A morte de Olavo de Carvalho, na última terça-feira, acelerou uma crise que já atingia o bolsonarismo. O guru liderava a ala ideológica que serviu de sustentação no início da gestão, mas foi descartada ao fragilizar o governo: por pura incompetência ou por suas ideias extravagantes (e muitas vezes criminosas) que criaram crises insustentáveis. Isso aconteceu no Itamaraty, no Ministério da Educação, no Meio Ambiente e no próprio gabinete do ódio, que se abasteceu com os palavrões e teorias conspiratórias do escritor. Um dos últimos suspiros do olavismo foi a recente recomendação de um discípulo seu no Ministério da Saúde, que condenou a vacinação contra a Covid e defendeu a cloroquina.

Apesar da pretensão e arrogância, o “pensamento” olaviano é ignorado entre intelectuais e não terá continuidade. Essa colcha de retalhos de teses conservadoras só conseguiu alguma projeção após o surgimento das redes sociais e da expansão da direita alternativa nos EUA, inclusive negando teses de Edmund Burke, Friedrich Hayek ou do contemporâneo Roger Scruton (que, ao contrário do brasileiro, tinha legitimidade para ser chamado de filósofo). É ridículo dizer que os Beatles eram satânicos ou que há evidências de que a Terra não é redonda, como fazia o “professor”. Os erros e aberrações desse discurso não criaram nada e nem serviram à direita. Ao contrário, ajudaram a fortalecer o populismo de esquerda, que está renascendo revigorado no Brasil.

Olavo de Carvalho usou esse repertório quando sentiu que lhe seria útil ou lucrativo após transitar pela astrologia, alquimia e pelo esoterismo. Ele não se propunha a ampliar o debate público. Queria angariar seguidores, como se fosse o profeta de uma seita. Essa proposta caiu como uma luva para um governo sem quadros, carente de qualquer projeto básico e baseado no discurso do ódio.

O ativismo vulgar do escritor nas redes, suas teses de almanaque e as frases de efeito para inflamar os radicais foram úteis para Bolsonaro até ameaçarem seu mandato. Hoje, os “olavetes” são um incômodo. Lutam para voltar aos holofotes com a proximidade das eleições ou tentam escapar da cadeia (como o próprio Olavo, que fugiu do Brasil após ser intimado pela PF). Isso é uma prova de que o fenômeno bolsonarista de 2018 não vai se repetir da mesma forma.

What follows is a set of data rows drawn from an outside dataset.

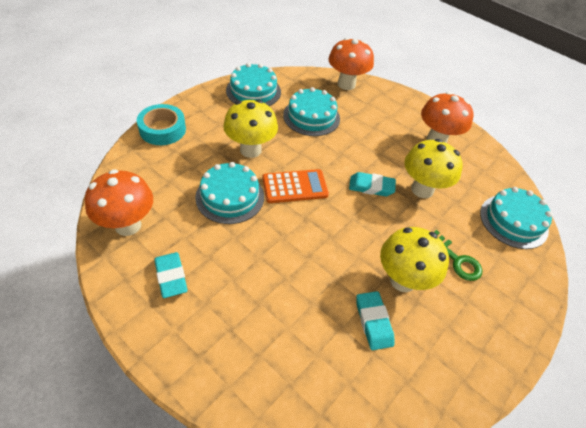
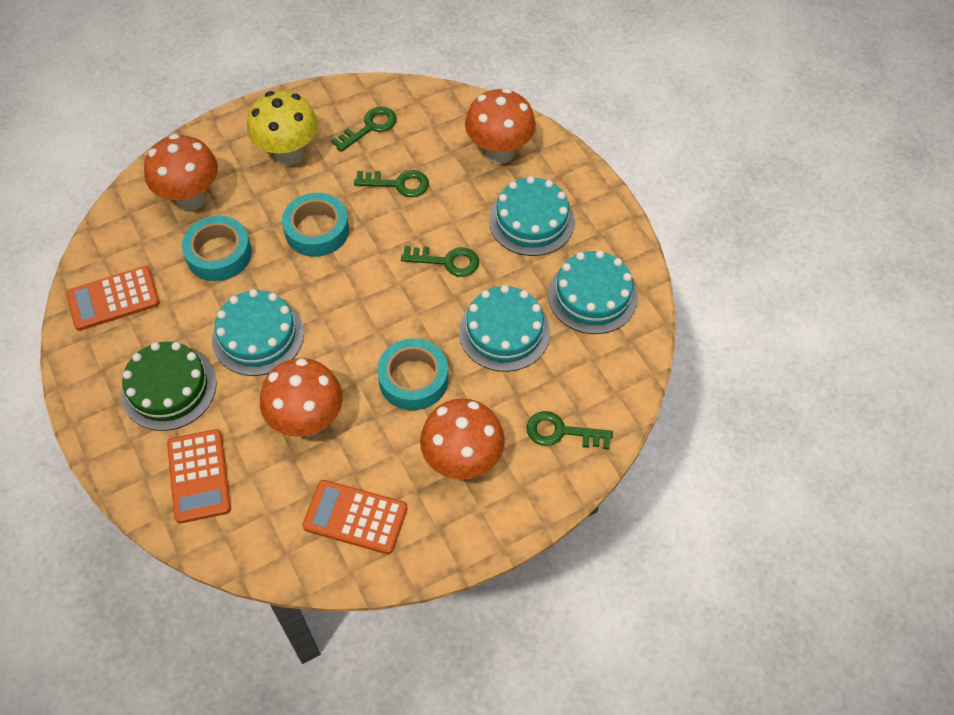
green cake: 0 -> 1
green key: 1 -> 4
orange calculator: 1 -> 3
orange mushroom: 3 -> 4
turquoise eraser: 3 -> 0
turquoise tape: 1 -> 3
yellow mushroom: 3 -> 1

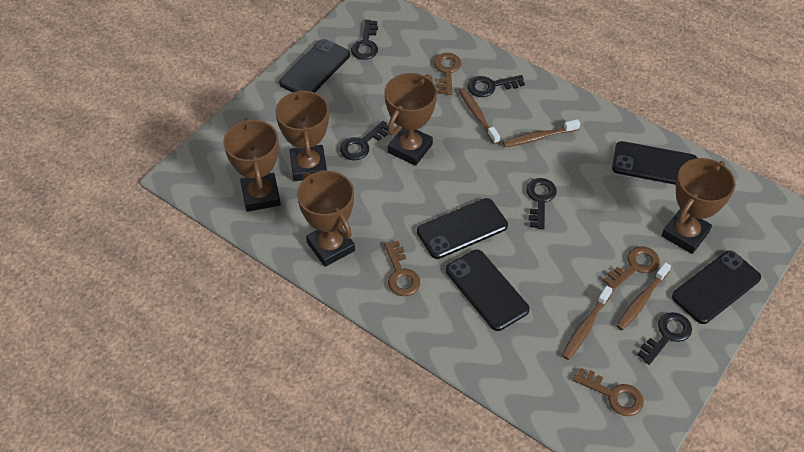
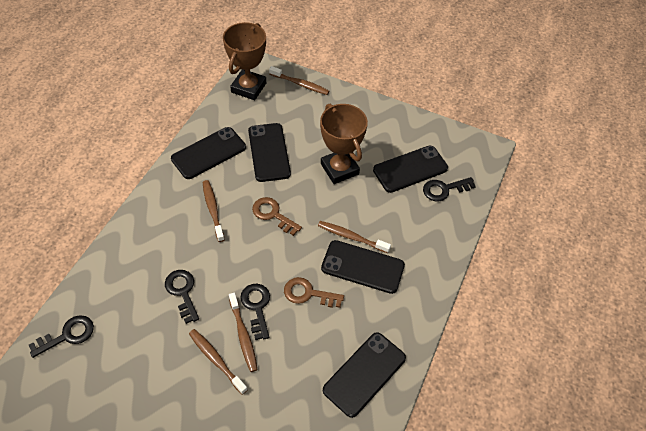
black key: 5 -> 4
brown key: 4 -> 2
brown toothbrush: 4 -> 5
brown trophy: 5 -> 2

Bolsonaro debochou das vítimas da Covid, ignorou o desaparecimento de personalidades e só decretou luto oficial com a morte do seu ideólogo. É sinal de que Olavo ainda é um símbolo útil para a sua sobrevivência política. O know-how de difamações e injúrias do escritor vai inspirar a campanha subterrânea do mandatário nas eleições deste ano. Mas ambos têm o mesmo destino reservado na história.